When my son was little, I decided we would be a gun-free household. Toy guns included.
I didn't go so far as to frisk tiny visitors at the door to ensure they weren't armed before they set foot inside. But I certainly never bought him a gun in his first few years and if someone did, I quietly chucked it in the bin when he wasn't looking.
I copped a little bit of ridicule from some friends and family members who thought I was being ridiculous. But I stuck to my guns, so to speak.
And then something strange started happening. If we were at a play date at someone's house he would go straight for the toy gun. In a park or the backyard, he would pick up a stick and point it at us.
At home, once his dexterity allowed, he would fashion his Mega blocks into the shape of a gun and run around shooting me.
The first time he did it I recall asking what he had made. "A gun," he said proudly. "I shoot you. Pow pow." He was all but two or three at the time and I was shocked.

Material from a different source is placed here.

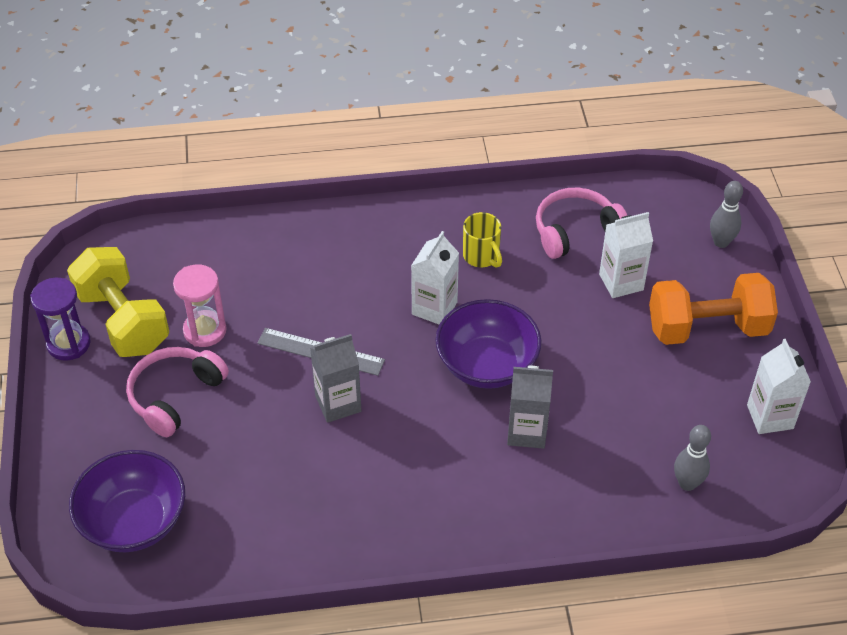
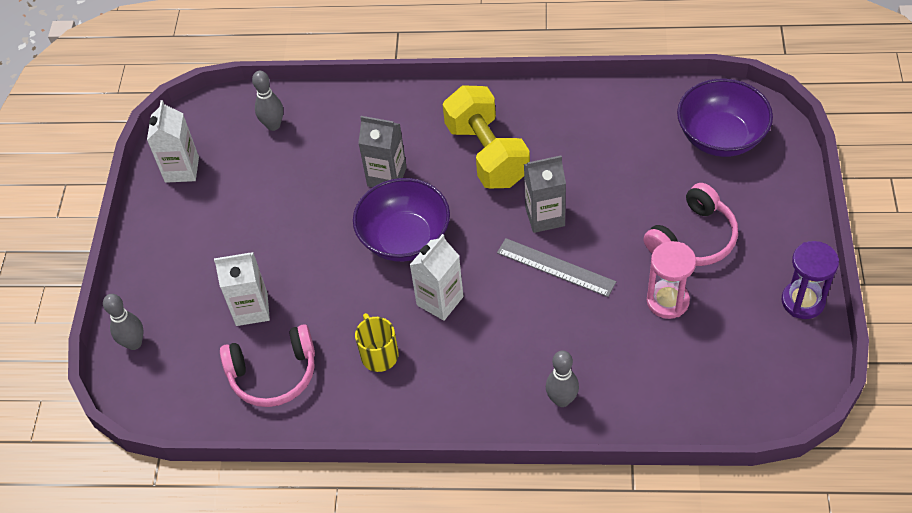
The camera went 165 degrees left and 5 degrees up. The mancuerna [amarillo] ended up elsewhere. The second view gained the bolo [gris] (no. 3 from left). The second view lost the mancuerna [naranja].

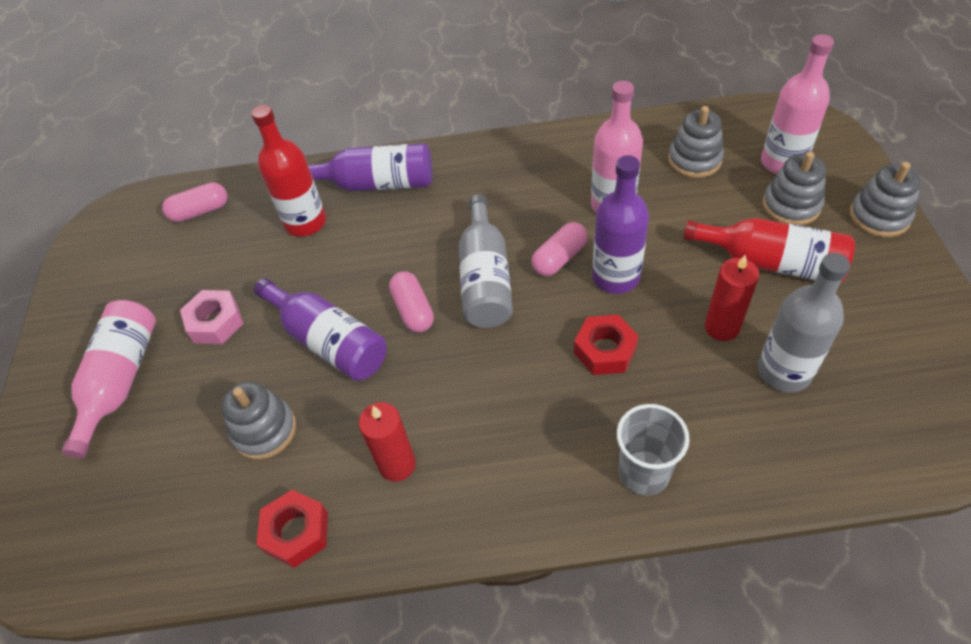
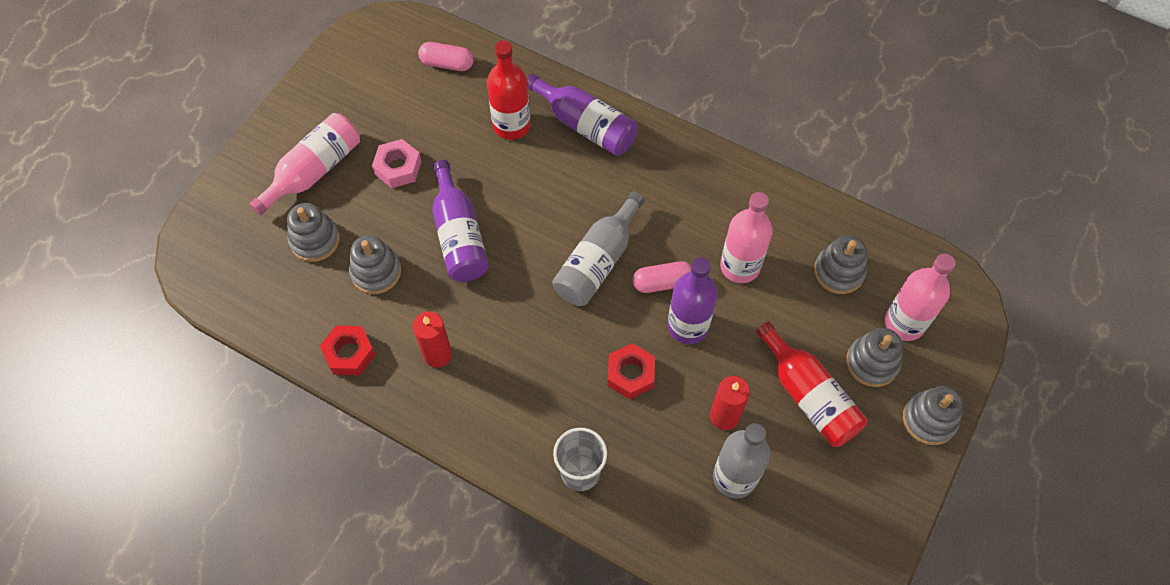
The camera went 30 degrees right and 10 degrees up. The second view gained the juguete apilable [gris] (no. 1 from left). The second view lost the cápsula [rosa] (no. 2 from left).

I scanned everything he watched on TV, which was not much. No guns. His DVDs consisted mainly of The Wiggles and Fireman Sam. No guns there either.
I brought it up at his childcare centre. "It's a boy thing," they said. "They are all obsessed with guns. They do it here all the time."
So, my carefully laid plan not to expose my son to a killing machine had come undone because he attended childcare. Or maybe it was playgroup, the park, or mother's group, or any of the other places he interacted with children who either had access to a toy gun or had seen one on TV.
A toy gun, or in my son's case, Buzz Lightyear Blaster, eventually made it into my home. Years later, the Nerf craze started and he got one of those too.
Maybe I had given up, or maybe I had bigger things to worry about, like if he was eating enough veggies and if he would ever learn to read. Which is why I looked at this week's photos of Prince George brandishing a toy gun through slightly less rose-coloured glasses.
Yes, this was a four-year-old boy holding a rather realistic looking toy gun. Pretending to shoot his mum, his sister and a small baby in the head. It should also be noted another boy who appeared the same age was also holding a toy gun. It was possible they both belonged to him and he was sharing his toys. But still, the press went to town.
There are a few things to bear in mind here. The British royal family love to shoot guns. Usually at ducks and other wildlife, out of the public eye on private estates. The Duke of Edinburgh, the Queen's husband, famously took George's father William, and his uncle, Harry, hunting in the days after their mother's tragic death.arr
They come from military backgrounds. George's father, uncle, grandfather and great-grandfather all served in the military. Prince Harry even saw active service. All, presumably, have fired military-grade guns.
Prince George would be surrounded every day by armed police and bodyguards. Sure, they wouldn't be brandishing firearms in his face, but they would have them in the event they needed to protect the third in line to the throne.
Yet here was the world's press and social media commentators collectively heaping shame on a four-year-old playing with a toy gun.
Yesterday, when I typed "Prince George" into Google the top two search results were "Prince George gun" and "Prince George toy gun". The word's "outrage", "controversy", "tone deaf" and "bad parenting" danced across the screen.
But have we made a mountain out of a molehill, or should we be horrified of images of a child holding a toy gun?
Dr Kimberely O'Brien, principal psychologist and co-founder of Quirky Kid Clinic, says she finds images of Prince George holding a toy gun concerning, not least because there are much better options.
"I just think there are so many other things that children could play with. Imaginary play, running, jumping, climbing. Things that develop their motor skills," she says.
Dr O'Brien says children who use toy or imaginary guns will often act out scenes from something they have seen on TV or from other children, and this can lead to increased aggression.
"They end up with lots of adrenaline and it often does lead to aggressive play and violence," she says.
Dr O'Brien says numerous studies have shown a link between children seeing violent images and acting violently. She says if a parent learns a child is playing "guns" at childcare or preschool, they should talk to staff about their concerns.
If you are a no-gun household and you pick up your child from a playdate where a Nerf gunfight has broken out, she suggests using it as a learning experience with your child to explain that playing guns is not part of your family values.
As for Prince George and flak the royal family has copped in recent days, she says it shows no one is immune to tricky parenting experiences.
"On a positive note, it does normalise the royal family and shows these issues come up with everybody," she says.
"It happens to everyone and I think it is a lesson to everyone."